100 Years Ago: 1921

The Auburn street department had its sprinklers out for the first time yesterday. Goff Street was thoroughly swept and sprinkled, greatly improving conditions.

50 Years Ago: 1971

The local Altrusa Club will sponsor an April Fool’s Card Party on March 31 at the First Universalist Church, Elm Street, Auburn, at 7:30 pm. Committee chairmen are Mrs. Ellen Greer, publicity; Miss Mary Elizabeth Allen, program; Mrs. John Bunney decorations; and Frances Lawhorne with Natalie Young, refreshments which will feature special desserts.

25 Years Ago: 1996

Whether it has to do with the movies or merchandise, angels are in right now. Allison Chasse of Auburn is counting on that to get her to Colorado. Last September, Chasse was one of 700 young people chosen out of 8,000 applicants to join the 1997 “Up With People” organization that performs before audiences around the world to deliver a positive message to people who have fallen on hard times. Chasse, a senior at Edward Litthe High School, will perform with one of the show’s five casts.

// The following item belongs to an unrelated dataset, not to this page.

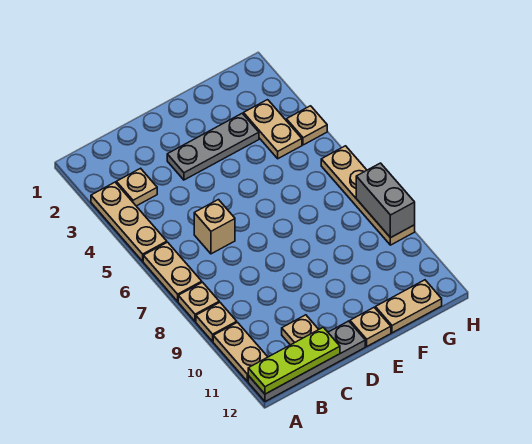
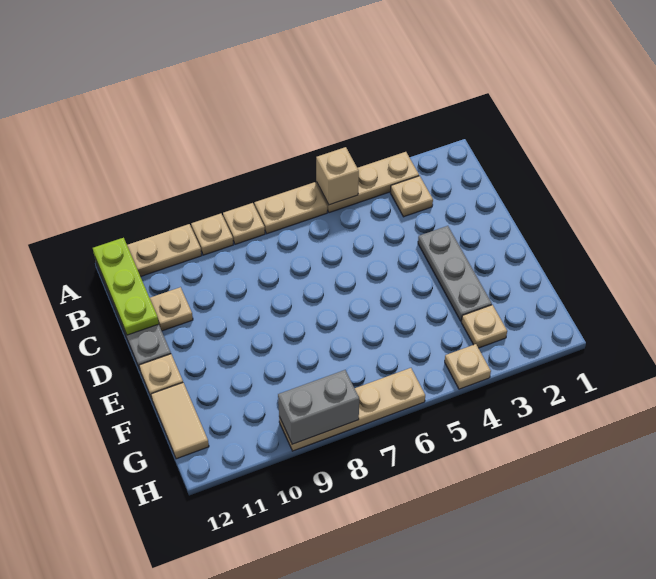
tan brick C6 level 1 -> tan brick A5 level 2
tan plate F12:G12 level 1 -> tan tile F12:G12 level 1
tan plate G3:G4 level 1 -> tan plate G3 level 1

In order to join the cast, however, she must fly to Colorado in January to enroll in the group’s orientation program. Tuition for the five-week orientation is $12,000. Usually, when a person is asked to join “Up With People,” they solicit sponsorships from area businesses to raise the cost of tuition. Knowing that times are tough for local businesses, Chasse decided to try something different. With the inspiration of her mother, Kay, she decided to sell Christmas Angel pins to raise all of the money. Allison came up with the idea while watching Kay design pins for patients and her fellow nurses in the Day Surgery at St. Mary’s Regional Medical Center. Word about the pins spread quickly around the staff at St. Mary’s, as well as the members of the Parish Nurses Program. It soon became obvious that the angels would be the ticket for Allison to get to Colorado. The pins are made with pearl beads topped in a halo, white lace skirts in gold and golden wings. Kay has also designed a similar angel with a wooden head painted with a whimsical expression. “I bought all of the supplies to make 3,000 angels,” Kay said. “We do them in an assembly line in the kitchen, It’s very much a cottage industry. We hope to have all 3,000 done by late December.” They already have an order for 700 pins for the National Symposium of Parish Nurses to be held in Chicago in September.